2007年09月12日 | 映画(カ行)
 小林正樹監督の「化石」(井上靖・原作)には岸恵子の死神が黒の喪服で登場する。本作ではヴァージニア・マドセンが白いコートに身を包んでラジオ・ショーの舞台に現れる。果たして彼女は天使なのか死神なのか。

 監督ロバート・アルトマンは結果的に遺作となった本作で、その謎のキャラクターに「老人が死ぬのは悲劇ではないのよ…」と言わせている。果たして自らに死の予感はあったのか?

 今宵を最後に幕を閉じる、長年続いた公開ラジオショーの最後の舞台に集まるスタッフと芸人たちを描くアルトマン得意の群像劇だ。

 終末の光景の中で実際に命を落とす老いた歌手と対比させて、まさにこれから道を歩み始めようとする新人歌手(リンジー・ローハン)に希望を託している。彼女が突然降って沸いたように初舞台を踏むことになるエピソードはかつての名作「ナッシュビル」を思い出させるが、あのエネルギーも、いまや老練の境地のアルトマン、今回はとても穏やかだ。

 劇場を買収してこの幕引きの元を作ったトミー・リー・ジョーンズの帰りの車に「白いドレスの女」が乗り込んで・・・。

 それにしても、メリル・ストリープもウッディ・ハレルソンも、これほど歌が達者だとは知らなかった。

映画 「遠くの空に消えた」

2007年09月11日 | 映画(タ行)
 三池崇史監督の「スキヤキ・ウエスタン ジャンゴ」予告編に続いて本作が始まった。ああ、これも同じ無国籍映画かという第一印象。でも一応日本ではあるらしいので「無国籍風」と言うべきか。

 空港建設にゆれるの大人同士の確執と、一方で、転校生を巡る子供たちの世界がファンタジーとして描かれる。そのための誇張し、デフォルメされた演技が一見、ユーゴスラビアの映画作家エミール・クストリッツァ作品的な雰囲気である。

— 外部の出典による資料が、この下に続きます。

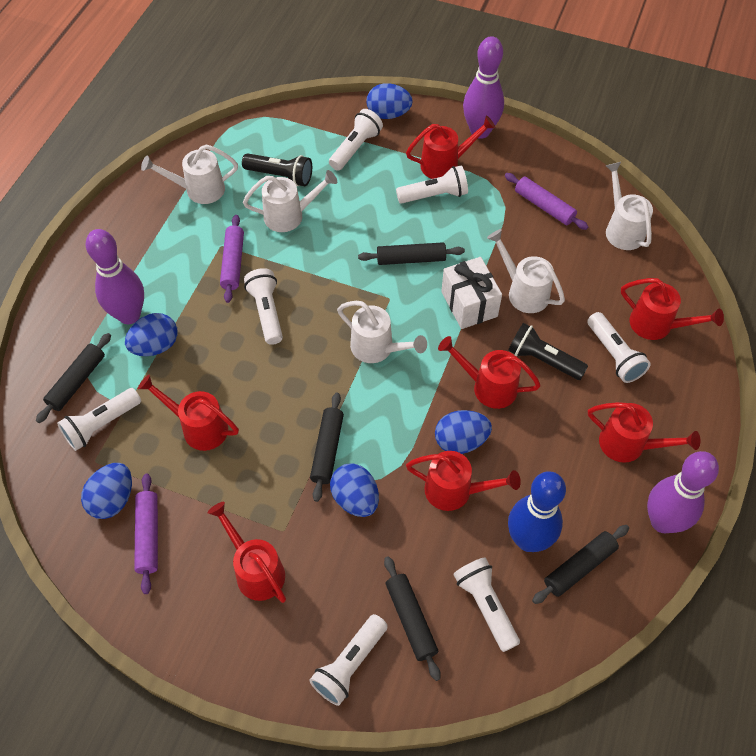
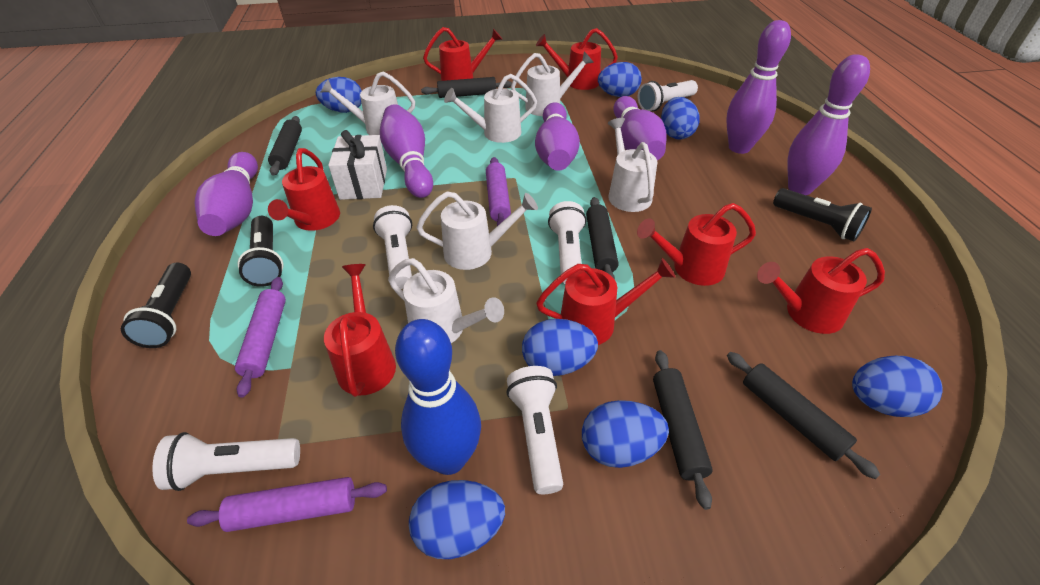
black flashlight: 2 -> 3
blue egg: 5 -> 7
purple bowling pin: 3 -> 6
white flashlight: 7 -> 5
white watering can: 5 -> 6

 リアルな映画と一線を画するこの雰囲気に入り込めるか、最初に感じた違和感を最後まで引きずるかで評価の別れる作品だろう。
 オリジナル脚本で「芸術的」であろうとした意欲は分かるが、それが芸術作品になりえたかどうかはまた別の問題である。ただ行定監督の最近作「世界の中心で・・・」「春の雪」などに比べるとはるかに面白かった。

 冒頭で青年(柏原崇)が語る回想が描かれるわけだが、その相手が「2001年宇宙の旅」のPanAmスチュワーデスのような時代錯誤的デザインのコスチュームに身を包んでいたり、回想でそこから10数年さかのぼる主人公・神木隆之介少年は現代語をしゃべっていたりと、国籍だけでなく時代も特定しない作りになっている。

映画 「トランスフォーマー」

2007年09月10日 | 映画(タ行)
 超Aクラスの衣装をまとったB級怪作。将来とんでもないカルト作品に化ける可能性も無いわけではない。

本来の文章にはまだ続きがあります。